066.你的腿,動了!!
秦正南回到臥室的時候,房間裏沒人,浴室裏傳來嗡嗡嗡吹風機吹頭發的聲音,浴室的磨砂玻璃門上映著一個模糊的倩影,來回隱隱蠕動。
望著那抹身影,秦正南習慣性微蹙的眉心緩緩舒展開來,剛毅的嘴角微微揚起,弧度越來越柔和。而那深邃的眸子裏,蘊著的,滿滿的,滿滿的,都是寵溺。
控製輪椅過去,推開浴室門,看到肖暖的一瞬間,秦正南放在輪椅扶手上的兩隻手忍不住想撐起身子,猶豫了一下,手上的力道又放鬆了。
應該是剛剛洗好澡,她隻穿了一件薄薄的真絲吊帶睡裙,裙擺剛剛遮住小臀部,兩條白皙纖長的直腿展現在眼前。隨著她抬手吹頭發的動作,裙擺還不時往上蹭一下,圓潤的臀若隱若現。

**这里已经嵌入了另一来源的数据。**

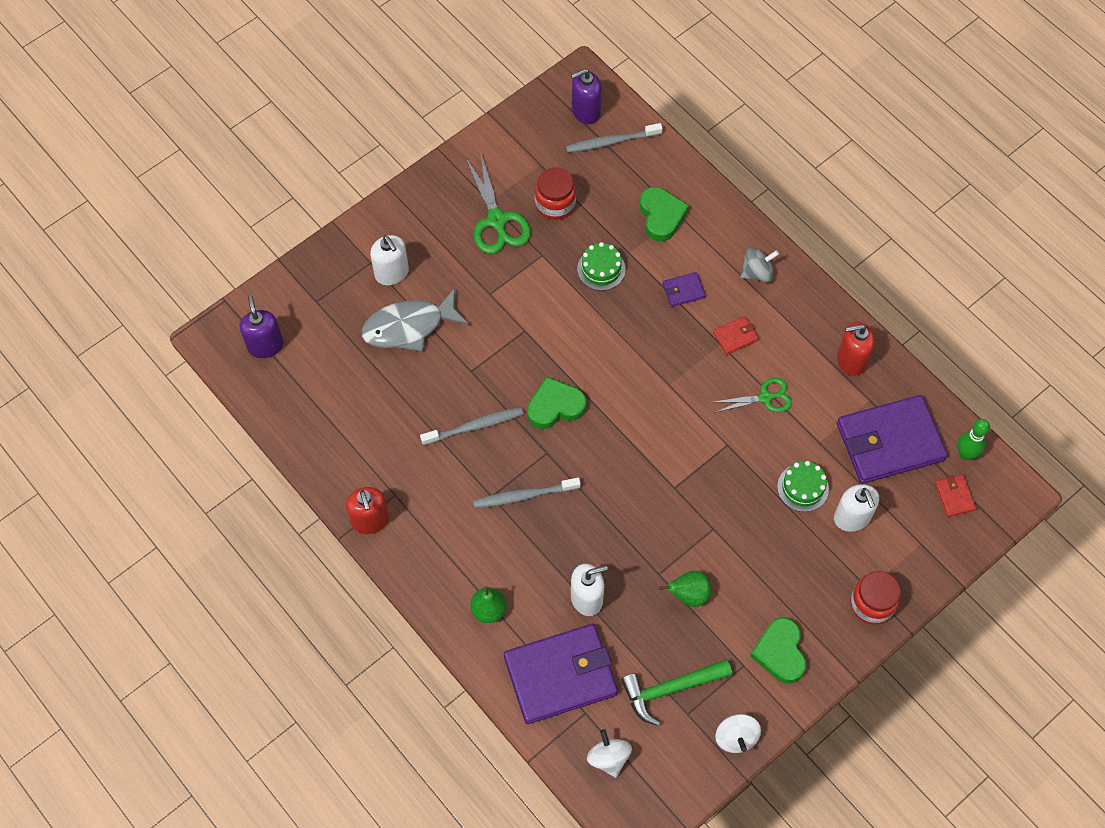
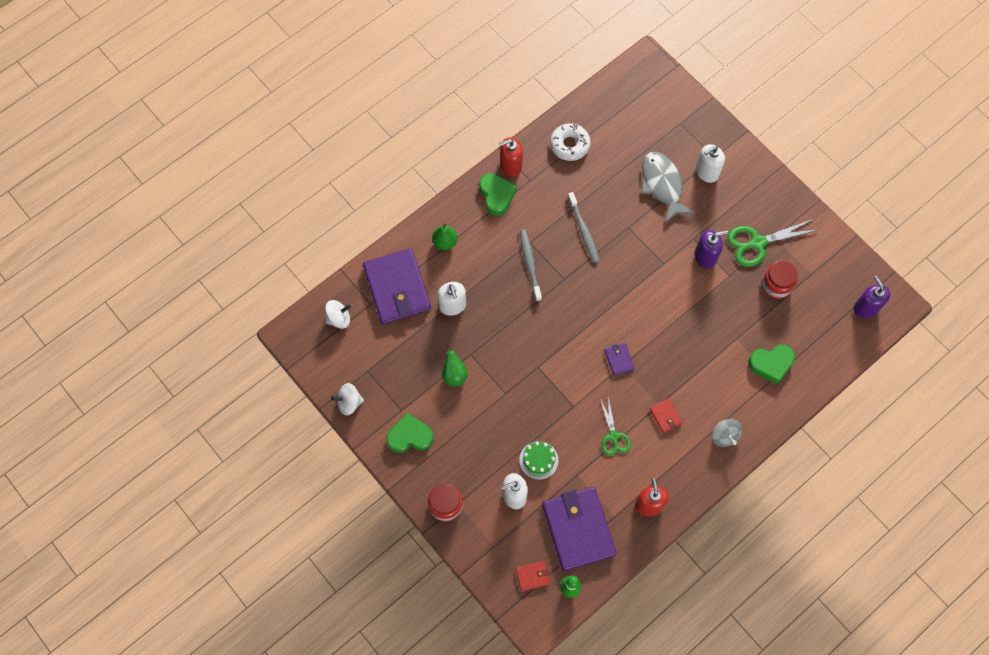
camera: 90 degrees right, 5 degrees up
(265, 345) = (642, 93): purple soap dispenser -> purple soap dispenser (705, 257)
(341, 441) = (569, 145): none -> white donut
(555, 406) = (601, 285): green heart -> green heart (496, 195)
(601, 269) = (719, 318): green cake -> none
(611, 142) = (838, 327): grey toothbrush -> none
(670, 689) = (385, 360): green hammer -> none
(683, 291) = (704, 378): purple wallet -> purple wallet (619, 359)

而從他這個角度看過去,剛好看到的是她的側麵……她確實隻穿了吊帶,連內衣都沒來得及穿,突兀地性感著。
她應該是沒想到他會突然進來。
因為以前每次她洗完澡回到臥室的時候,都已經穿好了長袖長褲的睡衣,內衣自然也是穿得整整齊齊的。
而現在…….
秦正南突然有種自己在偷窺的感覺,實際上他確實是在偷窺,隻是在他心裏,早就認定了這個女人是他的,他欣賞一下貼著自己“秦正南”標簽的物品,應該不算是偷窺。
所以,他僅僅猶豫了一下,就沒有再動,靜靜地透過隻開了十幾厘米的門縫,看著他的丫頭。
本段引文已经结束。